Court of Chancery: Six Clerks Office: Early Proceedings, Richard II to Philip and Mary

C 1
Court of Chancery: Six Clerks Office: Early Proceedings, Richard II to Philip and Mary

Pleadings, interrogatories, depositions and exhibits relating to equity causes initiated in the court of Chancery up to 1558.

The records consist solely of bills of complaint until the mid-fifteenth century, but subsequently there are also answers, interrogatories and depositions.

Please be aware that these documents are not always filed together: you may need to search further within C 1 and C 4 using variant spellings of names and places to find related pleadings brought into court slightly later and not filed with the bill.

Some bills are endorsed with decrees or orders, the only source of information about the outcome of cases before 1534.

After about 1534, it is worth looking in the separate series of depositions in C 21 and C 24, which are catalogued by the short title. After 1544, try the decree and order books in C 33.

The matters in dispute are extremely varied because, unlike in the common law courts, there were no fixed actions.


The records are no longer in their original arrangement and may have been brought together from at least four overlapping series.

The documents are now arranged in chronological order by chancellor as far as possible, and within that by the first letter of the first plaintiff's surname.

The data here is taken from the published listings, which vary in how they numbered the records. Some run consecutively, with one number covering a whole [small] file of records in a single suit. Others use a numbering system where every record received a number, even if strung on a file, but only the first number was used in creating the listing. This can give the impression that not all suits have been catalogued. So, if a single suit comprised 3 membranes, it will be listed against, for example, no 1, and the next case will be listed against no 4, with membranes 2 and 3 being silently included in the description for 1. Many of these now [from 2013] have the number of dcouments included in the description, to indicate that there is no gap. Another of the numbering systems in use for C 1 would treat a similar case by numbering it 1-3.

The listing was reworked in 2012 to provide a short title for each cause and to improve searchability by extending abbreviations and replacing a wide variety of markings for lacunae with [unknown].

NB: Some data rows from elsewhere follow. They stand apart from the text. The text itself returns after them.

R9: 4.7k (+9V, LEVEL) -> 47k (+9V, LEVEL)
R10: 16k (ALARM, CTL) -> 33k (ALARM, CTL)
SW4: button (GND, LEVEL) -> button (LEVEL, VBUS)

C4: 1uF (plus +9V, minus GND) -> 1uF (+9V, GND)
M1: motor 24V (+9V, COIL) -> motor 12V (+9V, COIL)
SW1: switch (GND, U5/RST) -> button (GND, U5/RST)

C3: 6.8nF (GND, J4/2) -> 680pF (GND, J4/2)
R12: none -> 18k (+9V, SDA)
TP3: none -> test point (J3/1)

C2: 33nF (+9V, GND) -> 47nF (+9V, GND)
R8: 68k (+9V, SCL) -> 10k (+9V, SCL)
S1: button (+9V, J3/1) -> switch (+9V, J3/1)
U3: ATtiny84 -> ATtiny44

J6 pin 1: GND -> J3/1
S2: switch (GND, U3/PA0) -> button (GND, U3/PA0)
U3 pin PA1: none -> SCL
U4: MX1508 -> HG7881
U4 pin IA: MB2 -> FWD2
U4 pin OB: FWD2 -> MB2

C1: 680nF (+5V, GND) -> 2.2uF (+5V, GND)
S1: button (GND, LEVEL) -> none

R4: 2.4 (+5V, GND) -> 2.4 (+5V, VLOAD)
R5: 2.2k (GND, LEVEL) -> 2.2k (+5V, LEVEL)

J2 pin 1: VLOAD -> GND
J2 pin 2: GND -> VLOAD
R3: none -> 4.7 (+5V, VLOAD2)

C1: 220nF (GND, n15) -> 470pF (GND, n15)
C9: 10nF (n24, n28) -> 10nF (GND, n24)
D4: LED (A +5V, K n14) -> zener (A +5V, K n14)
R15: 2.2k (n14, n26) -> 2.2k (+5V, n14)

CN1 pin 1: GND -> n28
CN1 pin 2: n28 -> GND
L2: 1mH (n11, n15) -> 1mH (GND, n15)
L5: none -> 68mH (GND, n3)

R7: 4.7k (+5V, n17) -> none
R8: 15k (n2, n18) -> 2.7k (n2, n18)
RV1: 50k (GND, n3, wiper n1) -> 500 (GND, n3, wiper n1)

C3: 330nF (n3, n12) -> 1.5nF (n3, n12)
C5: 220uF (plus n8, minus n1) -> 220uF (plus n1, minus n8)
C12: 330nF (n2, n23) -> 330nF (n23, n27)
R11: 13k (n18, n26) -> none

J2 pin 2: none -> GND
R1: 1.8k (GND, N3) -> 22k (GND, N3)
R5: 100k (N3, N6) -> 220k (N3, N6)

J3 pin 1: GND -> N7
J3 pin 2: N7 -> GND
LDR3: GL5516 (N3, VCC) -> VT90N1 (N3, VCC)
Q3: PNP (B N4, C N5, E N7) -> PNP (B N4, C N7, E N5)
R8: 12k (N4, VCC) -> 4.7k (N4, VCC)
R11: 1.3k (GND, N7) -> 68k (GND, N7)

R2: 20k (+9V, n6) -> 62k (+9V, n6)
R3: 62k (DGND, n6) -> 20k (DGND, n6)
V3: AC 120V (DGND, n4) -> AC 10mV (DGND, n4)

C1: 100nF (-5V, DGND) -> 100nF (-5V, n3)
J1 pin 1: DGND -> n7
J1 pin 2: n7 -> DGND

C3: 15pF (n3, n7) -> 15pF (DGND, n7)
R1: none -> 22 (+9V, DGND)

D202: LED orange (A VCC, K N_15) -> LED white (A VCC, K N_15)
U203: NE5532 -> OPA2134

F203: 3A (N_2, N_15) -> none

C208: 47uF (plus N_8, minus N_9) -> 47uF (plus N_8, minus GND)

In addition, the opportunity was taken to add four codes to help researchers identify causes brought by different types of litigant, as follows:

  • By gender: SFP for sole female plaintiff, and JFP for joint female plaintiffs - where the bill was filed in the name of females only. [Sole here does not imply femme sole, although many female litigants were widows or spinsters]. This is not completely to be trusted, as it omits a widow acting for infant sons but includes a widow acting for infant daughters. It also omits abbesses etc, who are treated as the heads of corporate bodies [see below under RHP] unless they are acting in their own personal interest.
  • By corporate body: CBP brings up colleges, London companies etc.
  • By unincorporate body - a group acting in a joint interest: UBP will produce churchwardens, parishioners, copyholders, manorial tenants, inhabitants etc.
  • By monastic house: RHP will bring up abbots, abbesses, priors and prioresses acting on behalf of their community.

These codes can of course be used with other search terms.

Separated Material:
Detached pleadings may perhaps be found in C 4
Held by:
The National Archives, Kew
Legal status:
Public Record
English, French and Latin
Physical description:
1522 file(s)
Custodial history:
The records were housed in the Tower of London for some time before 1827, probably following transfer from the Six Clerks Office.
Publication note:
Some of the records in this series are printed in Calendars of the Proceedings in Chancery in the reign of Queen Elizabeth to which are prefixed examples of earlier proceedings in that court, namely from the reign of Richard the Second to that of Queen Elizabeth inclusive from the originals in the Tower (2 vols, Record Commission, 1827-1830); Select Cases in Chancery, A.D. 1364-1471, ed W P Baildon (Selden Society, 1896).
Unpublished finding aids:
A typescript index covering persons and places, 1515-1529, is available. The Bernau Index, a genealogical source formerly held by the Society of Genealogists and now available there on microfilm, contains several million personal name entries, including those in this series up to 1529.